Managed Volume Plugins for CIFS, GlusterFS and more

I just published my first two Docker managed plugins for cifs and glusterfs and generic

It’s my first multi-file go project so I am still learning the ropes and just using it as an excuse to learn Go. Perhaps some comments on how I did the coding, because I personally don’t like the way I did the polymorphism for the callback methods.

Next steps:

  • The way I wrote the plugin, I can probably tweak it a little to support anything that supports mount including nfs. However, I am thinking of making this a bit more general aside from having the specifics of gluster and cifs I am thinking of adding something that allows anyone to specify a package to install and the mount point information as settings and let the user decide what to do from there (e.g. use ceph, NFS, sshfs etc) without having to make specific versions.
  • I am actually trying to majorly rearchitect this into another cooky idea where instead of using the glusterfs client i would use the server instead. Conceptually the plugin will act as the gluster server, but talk with other plugins to form the cluster and use a device mounted to the node


I actually completed the cifs plugin now. Loosely based on the ContainerX approach and updated the next steps.
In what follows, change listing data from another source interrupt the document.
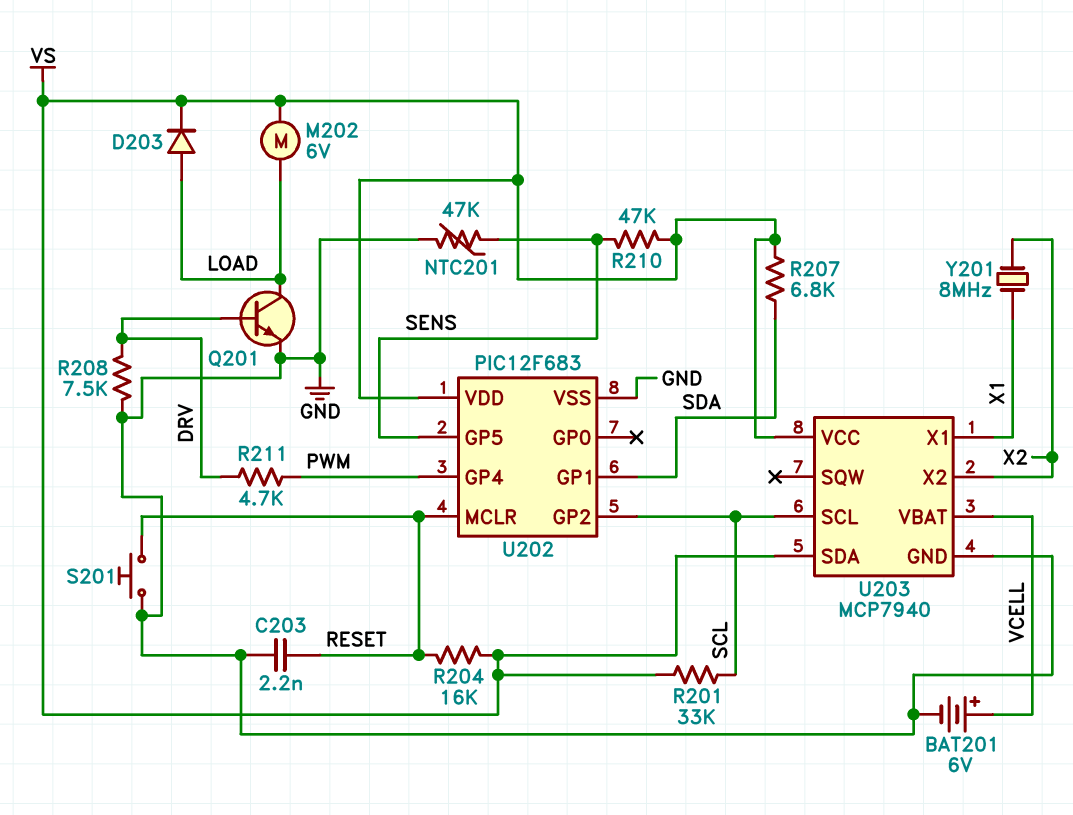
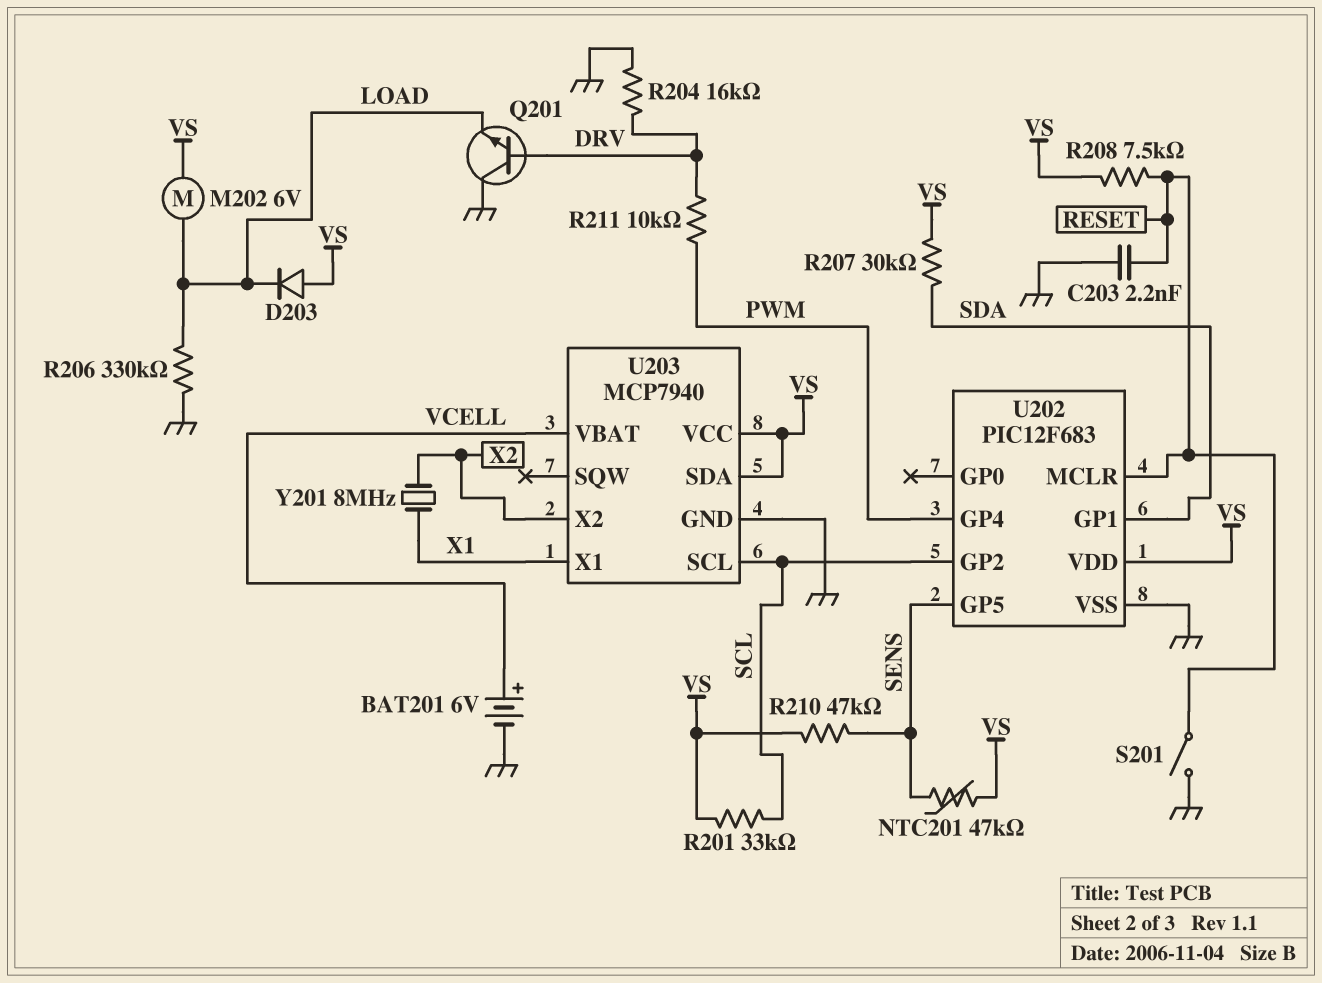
D203: diode (A LOAD, K VS) -> diode (A VS, K LOAD)
NTC201: 47k (GND, SENS) -> 47k (SENS, VS)
Q201: NPN (B DRV, C LOAD, E GND) -> NPN (B DRV, C GND, E LOAD)
R204: 16k (RESET, VS) -> 16k (DRV, GND)
R206: none -> 330k (GND, LOAD)
R207: 6.8k (SDA, VS) -> 30k (SDA, VS)
R208: 7.5k (DRV, GND) -> 7.5k (RESET, VS)
R211: 4.7k (DRV, PWM) -> 10k (DRV, PWM)
S201: button (GND, RESET) -> switch (GND, RESET)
There’s a bug that appears to indicate that this plugin may not be compatible with 17.09 of Docker.

There’s a bug I found and already fixed in how I mounted the /root partition for the cifs-volume-plugin which allowed the plugin to write to the /root partition. The plugin code does not do any writes, but I fixed it so that it hardens it a bit more. I’ll release it as soon as I can get the systemd to work in a plugin

CentOS Managed Volume Plugin added. It supports NFS as a managed plugin.

Looks good, thank you for contribution. Why you want to add also NFS? The local driver already has NFS and NFS4 support (, so imho there is no need… now I’m wondering if the local driver also supports CIFS :grinning:

The nfs support seems to require IP addresses and does not work with host names. But then again I don’t have any use for it at the moment CIFS on the other hand I am using the netshare plugin but that’s still legacy plugin.

At first I tought as well that a hostname should be prefered. But if name resolution for some reason fails, what would then happen with the storage? In production we use the virtual ip of the metrocluster and we never had any issues…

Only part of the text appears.